The opinion of the court was delivered by: Hon. Dana M. Sabraw United States District Judge
ORDER DISMISSING THIRD AMENDED COMPLAINT FOR FAILING TO STATE A CLAIM PURSUANT TO 28 U.S.C. §§ 1915(e)(20 & 1915A(b)
On November 10, 2009, Howard Young ("Plaintiff"), a state prisoner currently incarcerated at Kern Valley State Prison located in Delano, California, and proceeding in pro se, filed a civil rights Complaint pursuant to 42 U.S.C. § 1983. The Court issued an Order on January 19, 2010 dismissing Plaintiff's Complaint for failing to state a claim pursuant to 28 U.S.C. §§ 1915(e)(2)(B) & 1915A(b). The Plaintiff was notified of the deficiencies of pleading and provided an opportunity to file a First Amended Complaint. However, on that same day, Plaintiff filed his First Amended Complaint [Doc. No. 12].

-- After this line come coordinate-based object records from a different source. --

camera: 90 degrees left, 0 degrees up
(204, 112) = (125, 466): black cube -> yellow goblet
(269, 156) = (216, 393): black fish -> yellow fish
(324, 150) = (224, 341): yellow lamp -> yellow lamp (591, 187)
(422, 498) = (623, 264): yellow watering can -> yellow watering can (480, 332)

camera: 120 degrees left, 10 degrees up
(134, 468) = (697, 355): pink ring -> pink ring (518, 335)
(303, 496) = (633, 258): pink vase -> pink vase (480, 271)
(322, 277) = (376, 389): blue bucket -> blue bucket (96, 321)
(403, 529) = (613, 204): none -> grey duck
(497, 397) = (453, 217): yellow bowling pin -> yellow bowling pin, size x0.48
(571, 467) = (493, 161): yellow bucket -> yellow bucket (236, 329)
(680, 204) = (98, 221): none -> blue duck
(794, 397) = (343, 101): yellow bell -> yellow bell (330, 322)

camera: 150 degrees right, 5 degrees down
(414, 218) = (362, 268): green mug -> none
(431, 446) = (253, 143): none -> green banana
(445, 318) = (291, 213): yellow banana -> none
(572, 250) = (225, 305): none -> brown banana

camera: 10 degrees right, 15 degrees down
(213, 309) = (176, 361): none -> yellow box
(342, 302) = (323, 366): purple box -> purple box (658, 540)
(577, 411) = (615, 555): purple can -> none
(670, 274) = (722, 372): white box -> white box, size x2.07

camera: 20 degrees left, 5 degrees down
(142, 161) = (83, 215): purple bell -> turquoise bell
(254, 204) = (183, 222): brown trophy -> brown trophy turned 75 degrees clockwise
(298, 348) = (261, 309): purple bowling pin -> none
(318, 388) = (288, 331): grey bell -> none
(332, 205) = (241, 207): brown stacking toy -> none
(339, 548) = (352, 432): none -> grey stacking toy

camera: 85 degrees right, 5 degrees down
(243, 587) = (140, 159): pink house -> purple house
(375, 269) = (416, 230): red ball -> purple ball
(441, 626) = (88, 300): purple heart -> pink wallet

Because Plaintiff could not have received the Court's Order in time to correct the problems the Court identified in his previous pleading, the Court dismissed Plaintiff's First Amended Complaint and gave him leave to file a Second Amended Complaint. On April 5, 2010, Plaintiff filed his Second Amended Complaint ("SAC") [Doc. No. 21]. The Court, once again, dismissed Plaintiff's Second Amended Complaint and gave him an opportunity to file a Third Amended Complaint. On June 24, 2010, Plaintiff filed his Third Amended Complaint ("TAC").
II. SCREENING PURSUANT TO 28U.S.C.§§1915(e)(2)&1915A(b)
As the Court stated in its previous Orders, the Prison Litigation Reform Act ("PLRA") obligates the Court to review complaints filed by all persons proceeding IFP and by those, like Plaintiff, who are "incarcerated or detained in any facility [and] accused of, sentenced for, or adjudicated delinquent for, violations of criminal law or the terms or conditions of parole, probation, pretrial release, or diversionary program," "as soon as practicable after docketing." See 28 U.S.C. §§ 1915(e)(2) and 1915A(b). Under these provisions of the PLRA, the Court must sua sponte dismiss complaints, or any portions thereof, which are frivolous, malicious, fail to state a claim, or which seek damages from defendants who are immune. See 28 U.S.C. §§ 1915(e)(2)(B) and 1915A; Lopez v. Smith, 203 F.3d 1122, 1126-27 (9th Cir. 2000) (en banc) (§ 1915(e)(2)); Resnick v. Hayes, 213 F.3d 443, 446 (9th Cir. 2000) (§ 1915A); see also Barren v. Harrington, 152 F.3d 1193, 1194 (9th Cir. 1998) (discussing § 1915A).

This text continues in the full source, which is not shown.